Shoude Chang, Youxin Mao, and Costel Flueraru

Imaging Devices Group, Institute for Microstructural Sciences

National Research Council Canada, Ottawa, Ontario, Canada K1A 0R6

ABSTRACT

OCT (optical coherence tomography) is generally regarded as the 6th imaging modality. This light-based system ideally suits for bio-medical diagnostic imaging applications. Outperforming to the time-domain OCT, Swept-Source OCT (SSOCT) is termed as the second generation OCT, in which, usually, thousand of individual wavelengths are sent into the system in a time sequence. The backscattered or back reflected light from the testing sample is collected by a sensor corresponding to each wavelength. The thousand received signals actually represent the Fourier coefficients in the spectrum domain. However, these coefficients only have real positive values as the sensor can only produce intensity signal. This paper describes the signal processing issues related with this intensity spectrum. Various filters, high-pass, low-pass and band-pass; spectrum decomposition; spectrum combination are discussed and demonstrated. A method for spectral synthesis of multiple light sources is presented.

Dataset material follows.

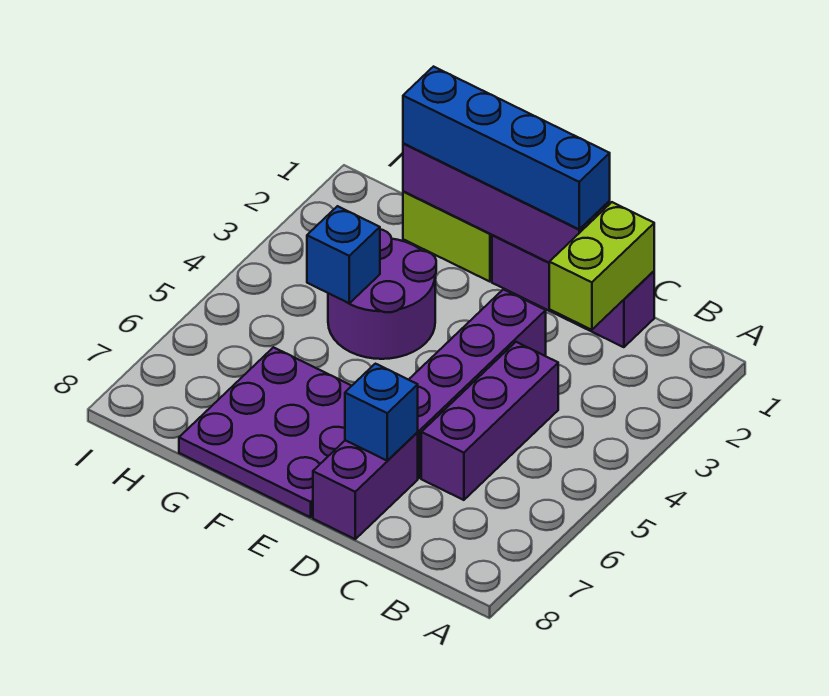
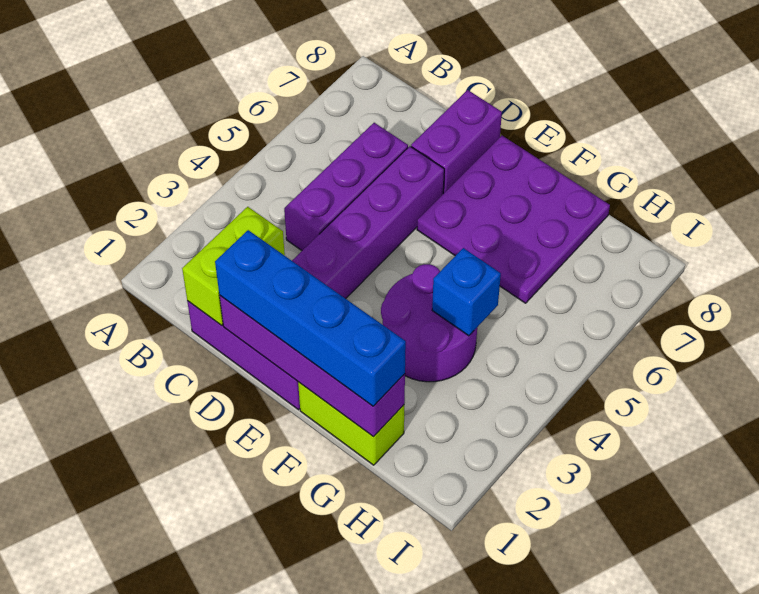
blue brick D7 level 2 -> none

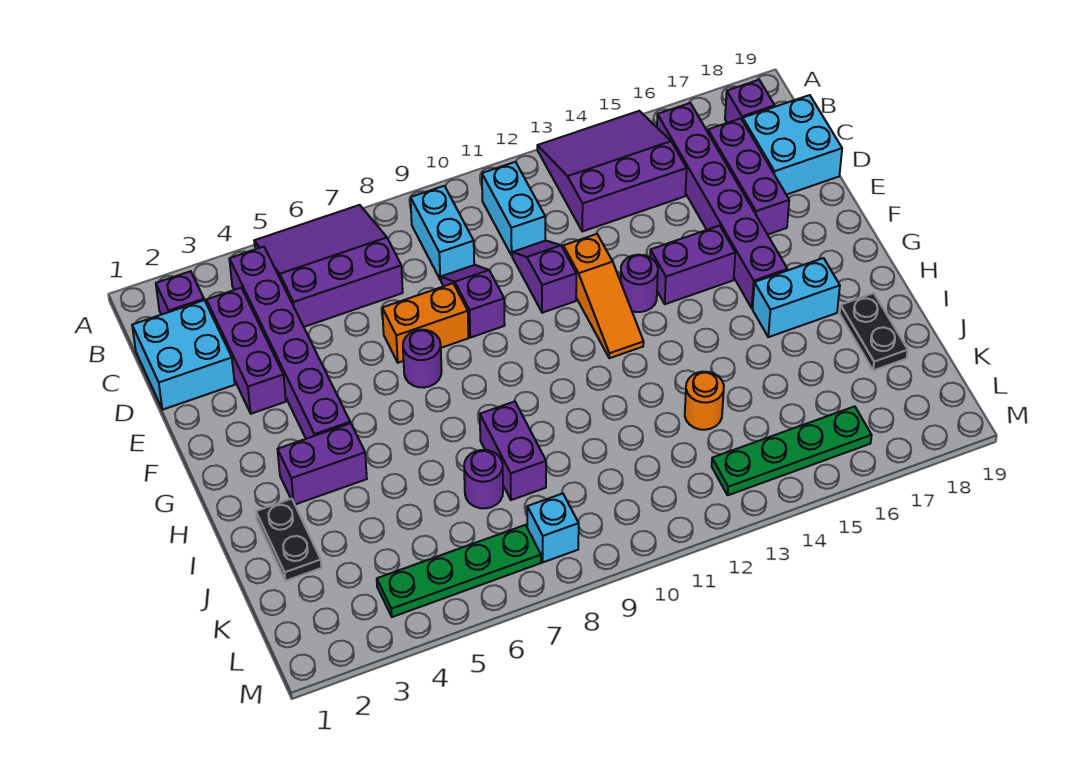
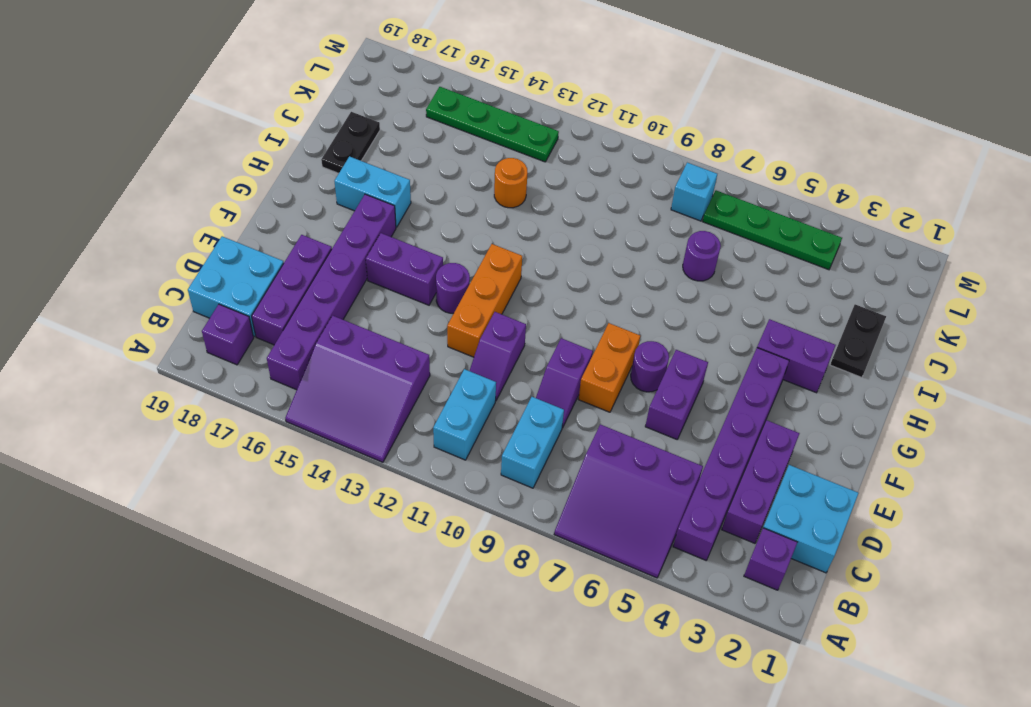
orange brick E7:E8 level 1 -> orange brick E8:F8 level 1
orange slope E12:G12 level 1 top E -> orange brick E12:G12 level 1
purple brick I8:J8 level 1 -> purple brick E6:F6 level 1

Key words: optical coherence tomography, swept source OCT, spectral signal processing. 1. INTRODUCTION

Optical coherence tomography (OCT) is an emerging technology for high-resolution cross-sectional imaging of 3D structures. The first OCT system was reported by Fujimoto et al in 1991 [1], and then the OCT technology has been attracting attentions of researchers all around world [2,3].

OCT relies on the interferometric measurement of coherent back scattering variation to sense the surface structure of test samples like biological tissues or other turbid materials. It takes advantage of the short temporal coherence of a broadband light source to achieve precise optical sectioning in the depth dimension.

Time domain OCT system is based on a Michelson interferometer. In time-domain OCT (TD OCT) systems, broadband source is used in interferometer. The coherent gate is then created to separate the tomography at a certain layer. A mechanic scanning device is used to select difference layer at different depth by moving the reference mirror. This scanning procedure determinates the processing speed of the whole system.

As the scanning procedure in TD OCT is actually a procedure of convolution, it can be expressed by

Id ∝ Es ⊗ Er . (1)

Where Es and Er are the electronic fields from source and reference arms, respectively. Its Fourier transform becomes

Id (ω) ∝ ss (ω) • sr (ω) . (2)

Where, ss(ω)= ½ s(ω), sr (ω)= ½ s(ω) sr(ω). sr(ω), ss (ω) are Fourier transform of Es and Er, respectively. s(ω) is the

light source spectrum. Considering the interferometer structure, the signal detected by sensor is given by

Id (ω) = | sr (ω) + ss (ω) • sr (ω) |2 = S(ω) [1+ ss (ω) ] 2 , (3)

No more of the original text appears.